Morphs
I'm sure someone has done this before...
(so even just a point to a link would be helpful)
I was following along with the Morphing Genesis in Daz and Hexagon manual
And everything worked great
Except that when the morph is applied the whole figure moves just a little bit to the right, and then the autofit function for hair and stuff seems to think that the whole figure is a little to the left of where it should be.
I think I messed something up when following the instructions for adjusting the rigging.
How do I fix this or should I just toss everything and try to reimport a new morph based on the save of the old morph that I did. (I'd rather fix what I've got if I can)
I've messed about trying to move the rigging back but it actually seems to make the whole situation worse.
If someone can do a for dummies sort of talk through that will help me fix the current morph that would be great.
(or even just explain what i did wrong when I imported the morph in the first place - so I don't make the same mistake again.)
Comments
Off the top of my head, it may be that Genesis was not properly centred along all axes before you sent it over to Hexagon, or conversely that you inadvertently shifted it slightly when it was in Hexagon.
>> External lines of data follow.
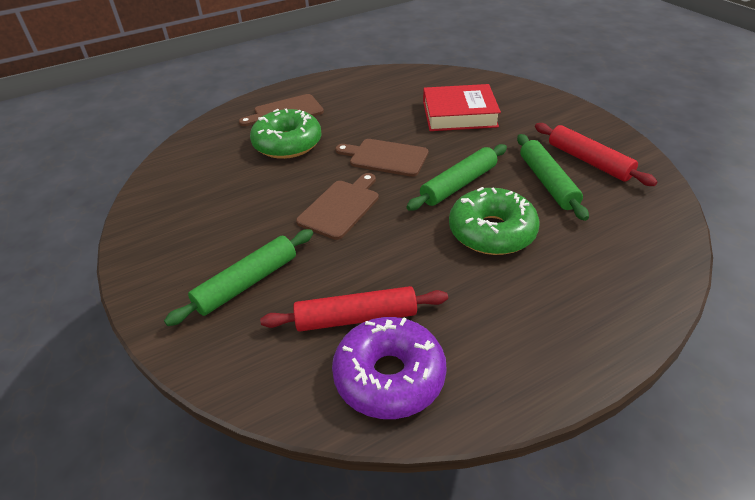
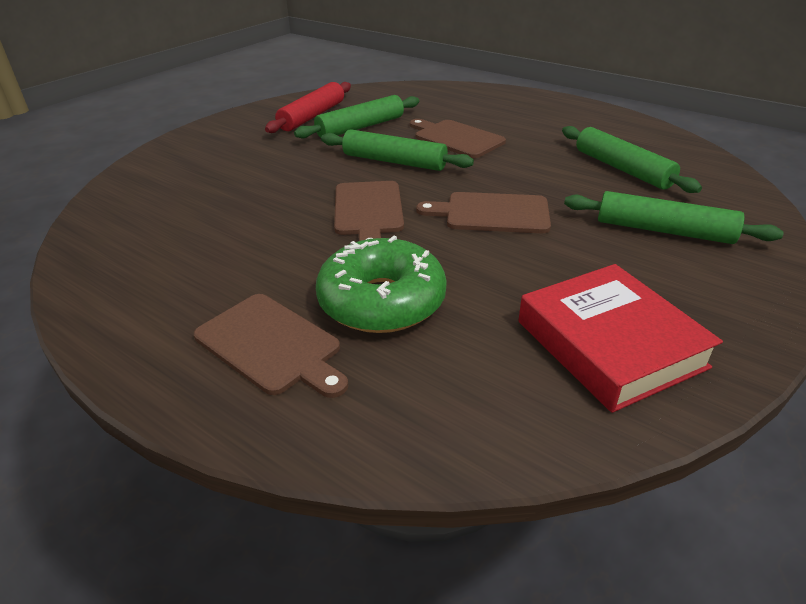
camera: 115 degrees left, 5 degrees down
(356, 318) = (622, 169): red rolling pin -> green rolling pin
(389, 376) = (651, 147): purple donut -> none
(459, 114) = (233, 185): red book -> red book (609, 344)
(492, 232) = (456, 138): green donut -> brown cutting board

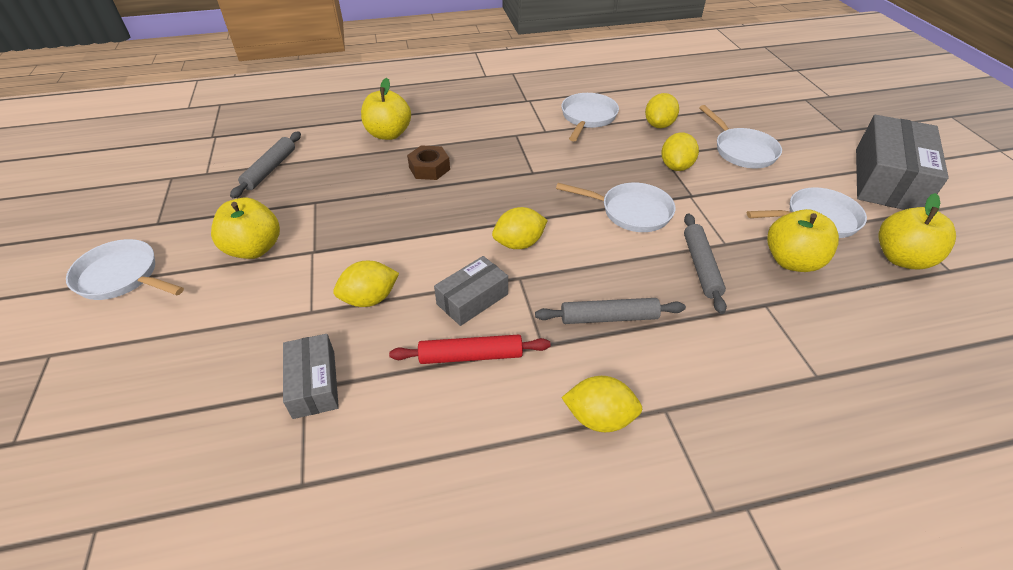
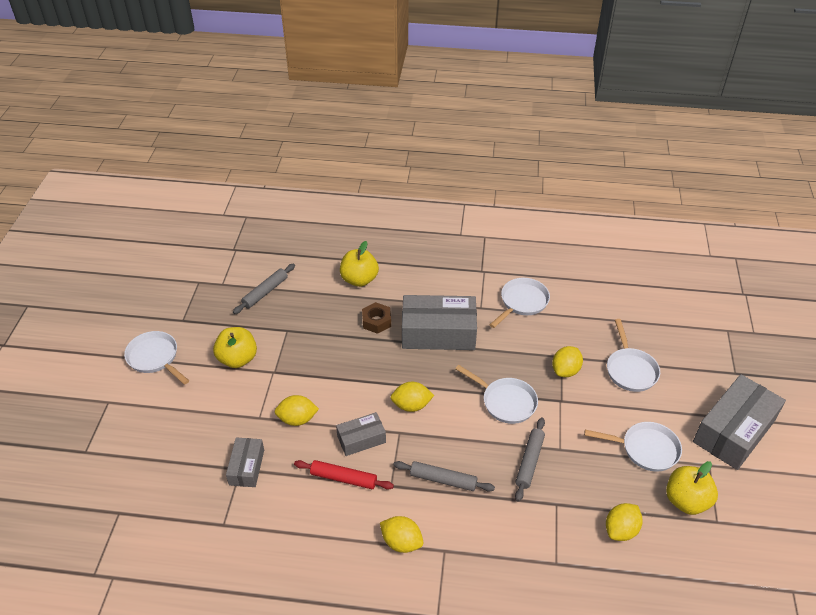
camera: 20 degrees right, 0 degrees up
(510, 163) = (438, 333): none -> grey box
(659, 125) = (577, 325): yellow lemon -> yellow lemon (621, 530)
(791, 261) = (599, 477): yellow apple -> none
This offset will then naturally become a part of the morph.
This is a problem I have often on the rare occasions I try to do a morph, and I still haven't figured out how to correct it after the fact! :coolsmirk:
If you have the Bridge to Hexagon on DAZ as I assume, do this.
Go to Preferences; Bridges; Hexagon; make sure it reads "Show Advanced Options"
If you planed ahead and have an older version of your daz scene as it appeared when you exported the figure and if you have a version of your morph saved in Hexagon. It you can still fix the morph.
Export something to Hexagon, it doesn't matter what. Then in Hexagon, Delete it. Then open an old version of your morph that matches the location of the Figure. it doesn't matter if the isn't correctly centered just as long as they are in the exact same XYZ as each other.
Once loaded into Hexagon, select the figure and export it.
Then in DAZ; name your morph, make a controller for it if you want. The important thing is that you say YES to "Reverse Deformation" (I also say yes to the preserve Deltas, but it's not essential)
Basically Reverse Deformation calculates the values as a relative vector FROM a vertices original XYZ location (0,0,0). And only saves the vertex movement that aren't a null value.
As opposed to going TO an absolute XYZ location for each an every Vertex in the figure.
It assumes all vertex points of origin as Genesis without any morphs applied, including V5 and M5 at global center. Which is the standard setting.
I figured this out by accident and observation, so I may be mistaken as to inner math of the whole thing. But on the front-end of the program, that's exactly what it does.
But if you didn't save often or if you moved the figure in Hexagon and not in DAZ (or moved it in DAZ after you exported to Hex), you will have to start from scratch.
Because if each vertex is even off by .001 (unless you set it to .01 or higher in the import window), reverse deformation will see it as a difference and record the difference in locations as a morph.